The stack of papers was thick, inches maybe. The room, graced with lively Baroque music. I liked much of what I was reading--my students’ literary analyses of Great Expectations. Several of them were actually quite good.

The hour hand had moved forward one by the time I reached for God’s Masterpiece and prayed, “Help me to see something in here that I’ve never seen before.” His Book is the most splendid of all works, alive with literary images and themes that even the greatest authors must only build upon.

It so happened that my reading was to begin in 2 Samuel 11—a dreadful chapter in the Bible, one that exposes the sin of him who was perhaps the greatest of all poets, David. Maybe it was those analyses that had rubbed off on me, because I was seeing irony everywhere. And I’m not just talking about the salient ones—like Uriah delivering his own death note to Joab. What of these?

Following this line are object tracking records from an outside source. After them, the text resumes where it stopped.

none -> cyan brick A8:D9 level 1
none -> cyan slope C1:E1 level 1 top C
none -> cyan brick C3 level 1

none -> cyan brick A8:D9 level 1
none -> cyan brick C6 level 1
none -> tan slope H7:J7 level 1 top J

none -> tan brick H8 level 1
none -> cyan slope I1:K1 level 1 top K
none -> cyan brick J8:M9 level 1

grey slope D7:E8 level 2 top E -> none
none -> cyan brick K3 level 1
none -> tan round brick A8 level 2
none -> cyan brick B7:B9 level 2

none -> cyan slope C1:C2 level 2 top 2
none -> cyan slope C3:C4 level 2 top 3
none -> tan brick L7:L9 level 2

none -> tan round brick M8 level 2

*Why did Uriah, a Hittite (Gentile, not of the house of Israel) have more loyalty to God than God’s anointed king of His chosen nation?

*David’s anger is projected in one instance and real in another. Is it not ironic that the “man after God’s own heart” should become angry over physical calamities / social injustices but fail to be stirred over numerous sins (staying home from war, lusting after Bathsheba, committing adultery with her, killing her husband in battle)?
--Joab predicts that the king may become gravely upset that the Israelites had approached too close to the city and thereby lost men.
--David’s anger is “greatly kindled” over the sheep story that Nathan tells. (ch. 12)

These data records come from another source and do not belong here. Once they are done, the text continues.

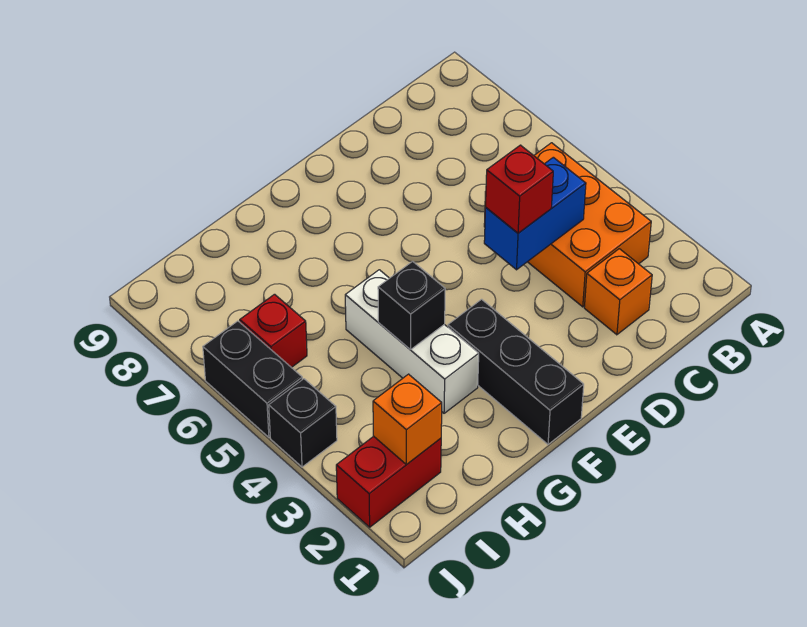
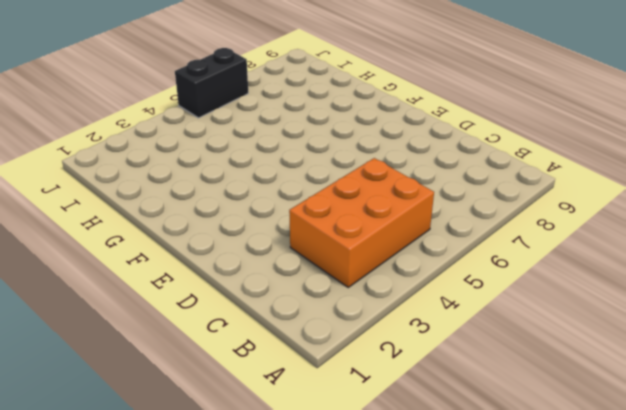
none -> orange brick C2 level 1
none -> black brick F1:F3 level 1
none -> white brick G3:G5 level 1

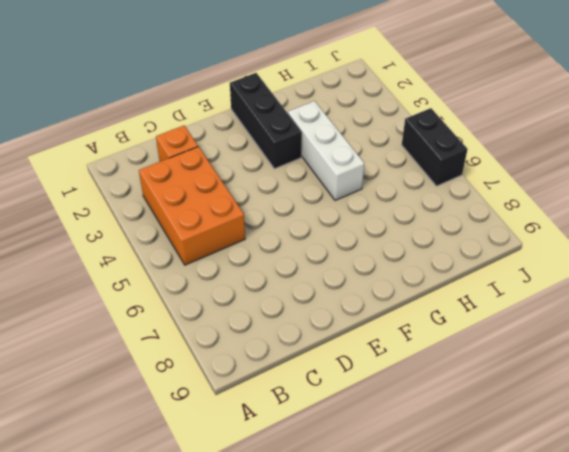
none -> red brick I2:J2 level 1
none -> red brick I6 level 1
none -> black brick J4 level 1

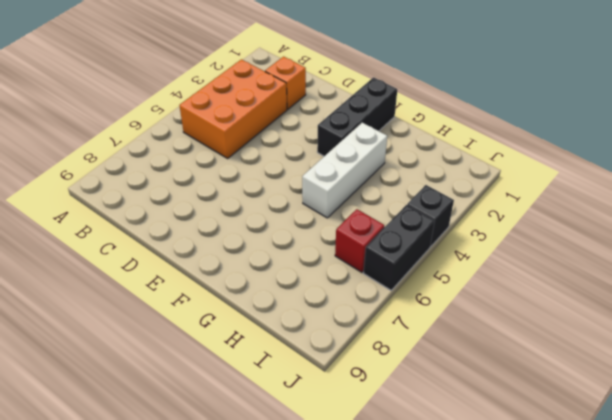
none -> red brick I2:J2 level 1
none -> blue brick C4:D4 level 2
none -> black brick G4 level 2

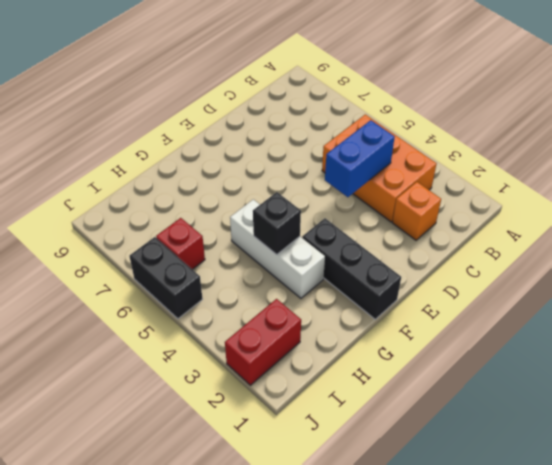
none -> black brick J4 level 1
none -> orange brick I2 level 2
none -> red brick D4 level 3

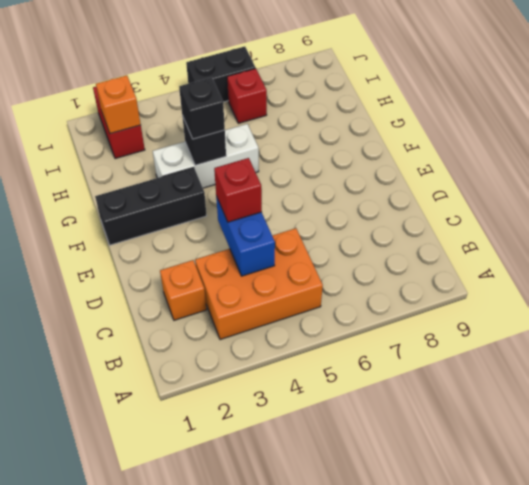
black brick G4 level 3 -> black brick J4 level 1

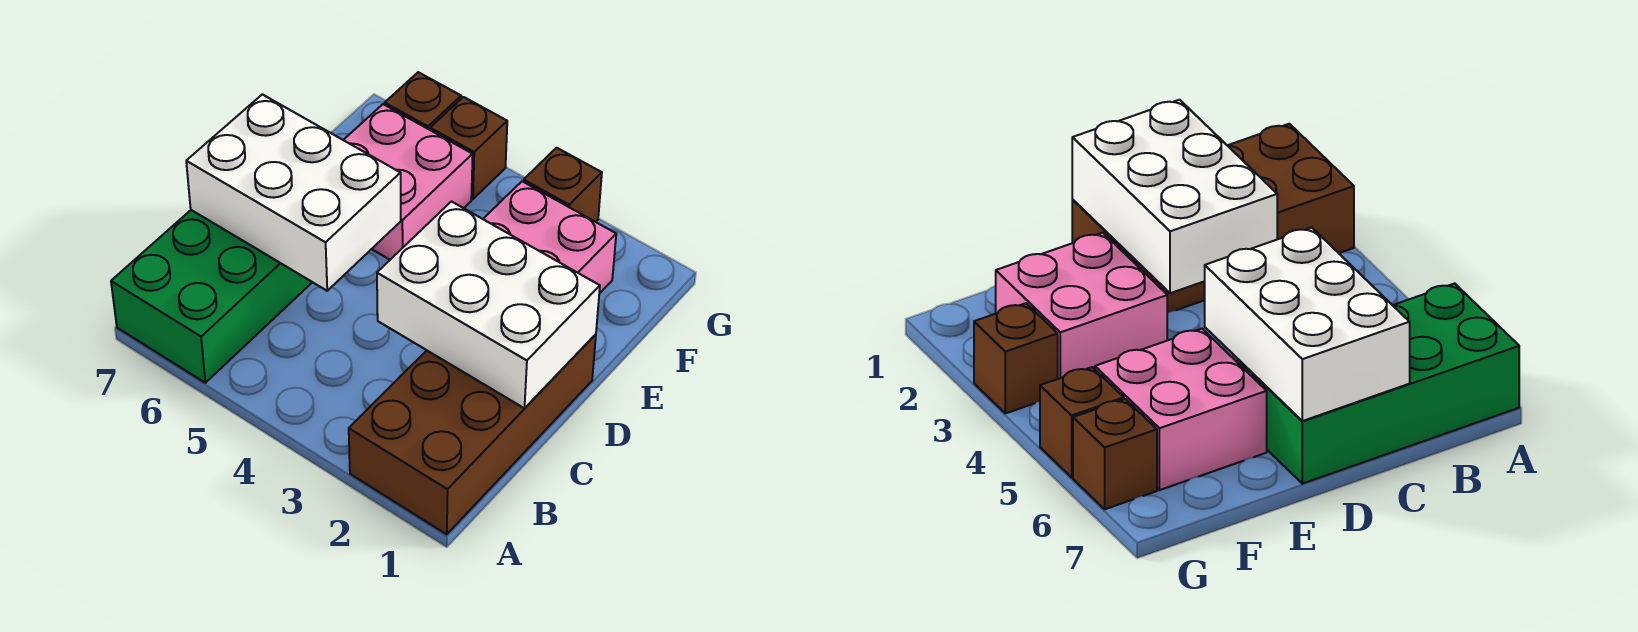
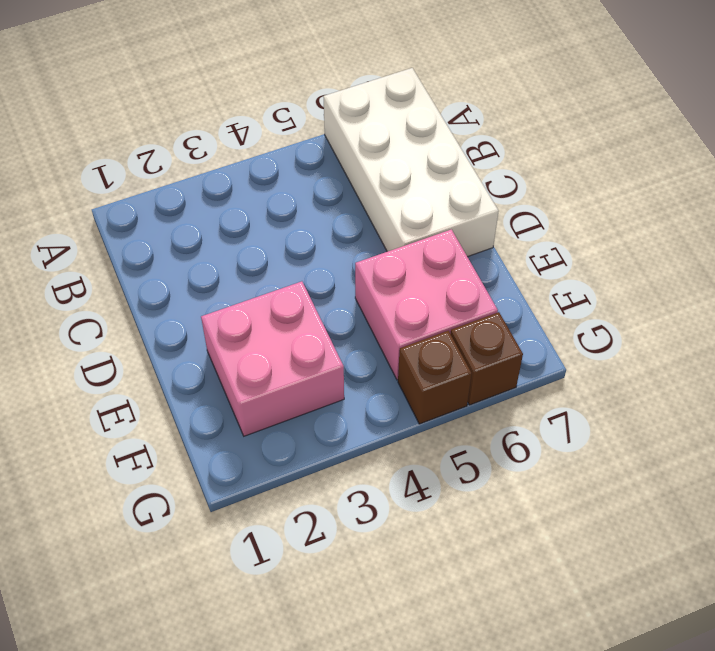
white brick A6:D7 level 1 -> green brick A6:D7 level 1
none -> brown brick A1:D2 level 1
none -> brown brick G3 level 1

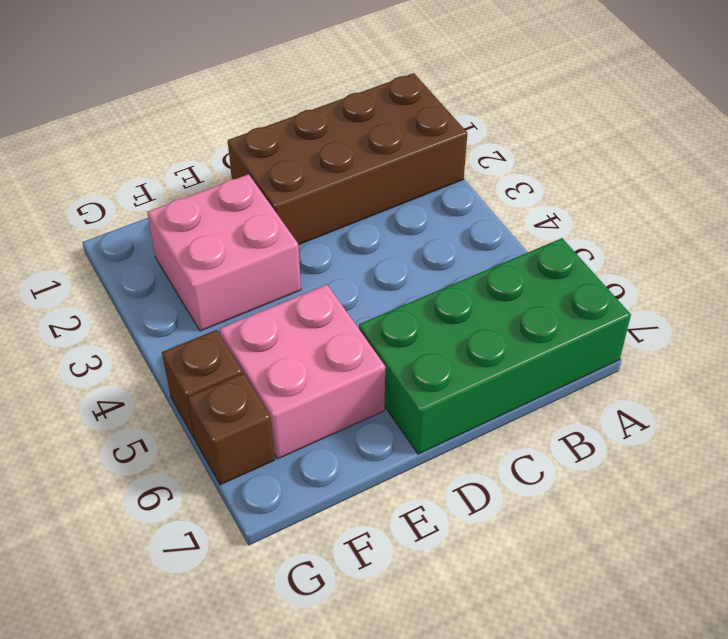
none -> brown brick G3 level 1
none -> white brick C1:D3 level 2

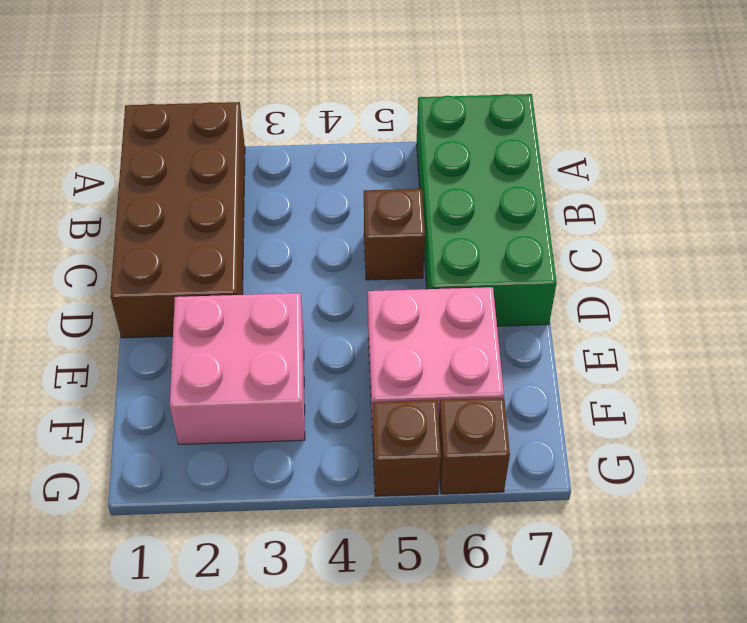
brown brick C5 level 1 -> brown brick G3 level 1
none -> white brick C1:D3 level 2
none -> white brick C5:D7 level 2

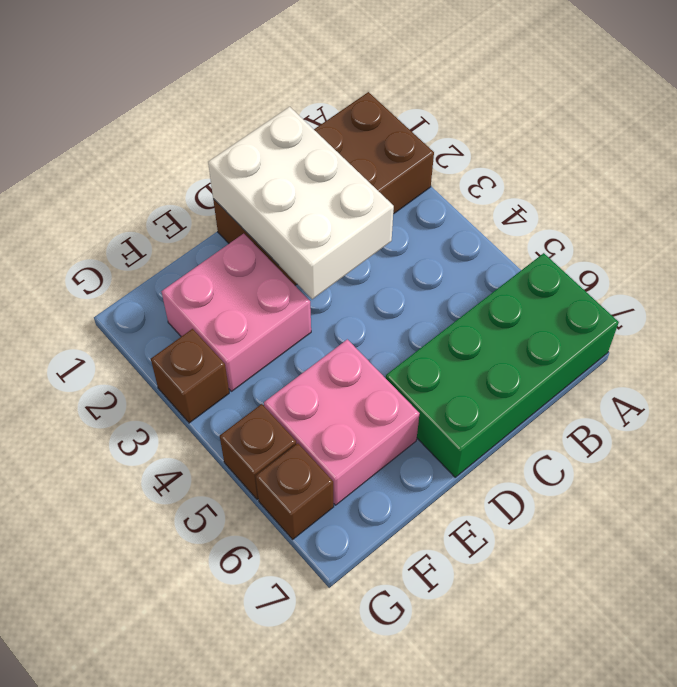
none -> white brick C5:D7 level 2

*Earnestly David desired to cover his sin. How ironic that every “secret” thing he committed in this narrative is now known to any who should read these chapters or hear them preached.

God’s Masterpiece tells me that “These things were written for our examples.” And as I considered David’s reactions to God’s way, I at once realized the irony I commit whenever I walk my own way instead of following the path of the omniscient God, Who loves me and sent His Son for me.

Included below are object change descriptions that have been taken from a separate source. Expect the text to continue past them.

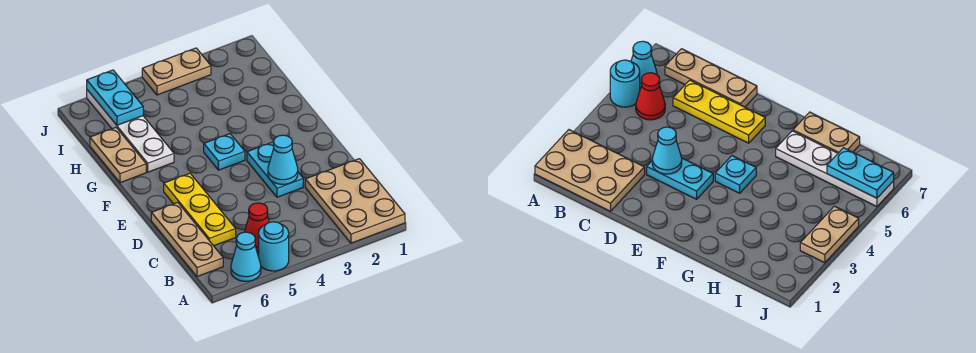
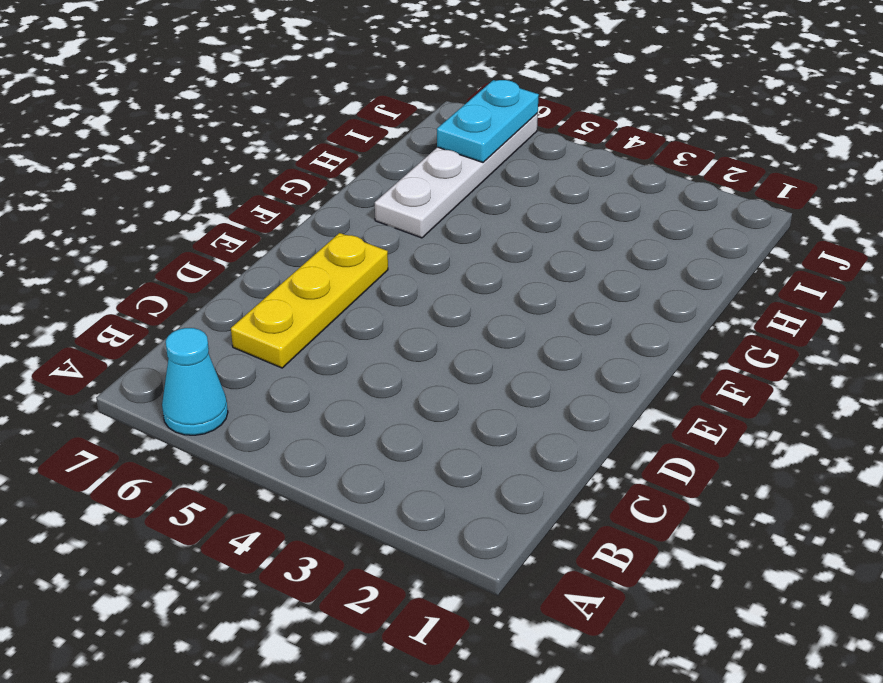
none -> tan plate A1:C2 level 1
none -> cyan round brick A5 level 1
none -> red cone B5 level 1

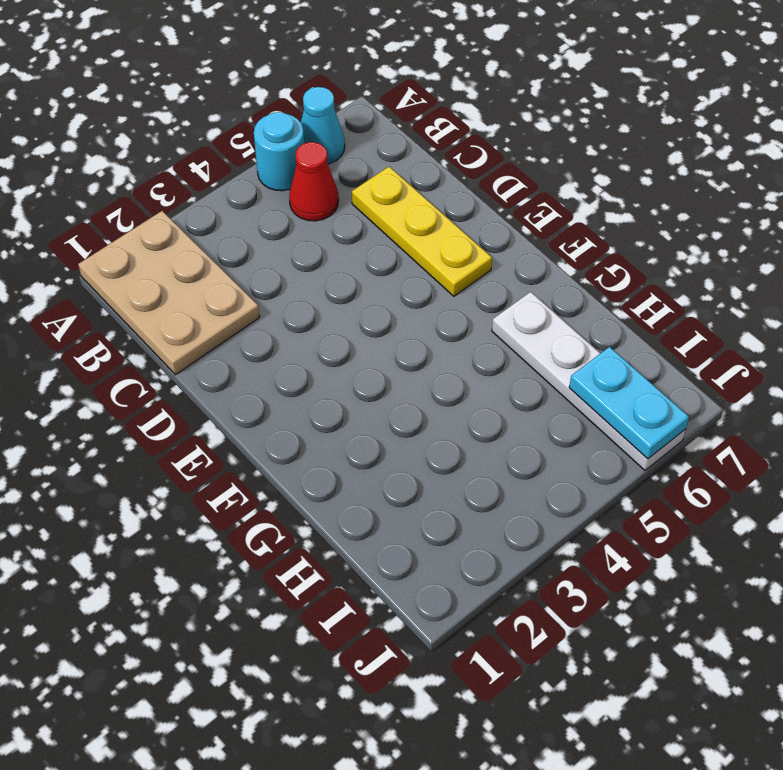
none -> tan plate B7:D7 level 1
none -> cyan plate D3:E3 level 1
none -> cyan plate F4 level 1

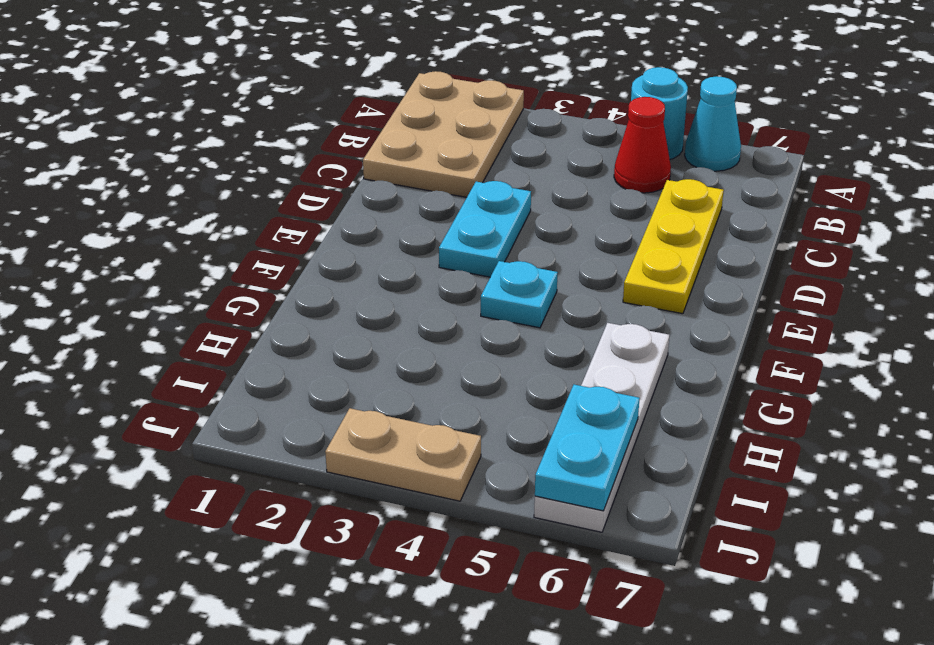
none -> tan plate B7:D7 level 1
none -> tan plate G7:H7 level 1
none -> cyan cone D3 level 2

Immediately I considered how David’s anger was all mixed up, and the following incident came to mind: Last week, when my husband and I were on our honeymoon and visiting Mackinac Island, we toured Fort Mackinac, which earned fame from the 1770s on. Our tour brought us to a particular outbuilding in which recorded voices and mannequins “recreated” a battle from the War of 1812. In the three-minute recording, God’s name was used as an exclamation. In minutes, my husband had dialed the fort’s number and kindly registered a comment. He said something like this: “I’m sure it was an oversight, but here at [and he mentioned the building], I heard the name of God used as an exclamation. There are children who come in here and I believe that in the army during that time, saying these words would not have been acceptable; besides, having this word used in such a way is offensive to some people.” The office took his name and address and said someone would personally get back to him.

Here was anger for sin. Anger that most of us Christians don’t deal with. We hear God’s name taken in vain all over the place—people we’re talking to, shows we’re watching, talk radio hosts we’re listening to—and we do nothing. We have failed to get angry over sin. Get the same group of us hungry or tired or sore or sick, and complaints we’ll register! Like David, who was keenly aware of common decency toward innocent people but flagrantly disobeyed a holy God, our frustration is too often put in the wrong place.

Other lessons about irony?

Attempting to sin and get away with it is sheer folly.

Whenever I fail to honor and glorify God (as did David in this story), I am acting ironically, for who among the created beings should praise the Most High more than His elect?

In short, irony is a Christian living for himself when the God of the Universe gave His Son for him.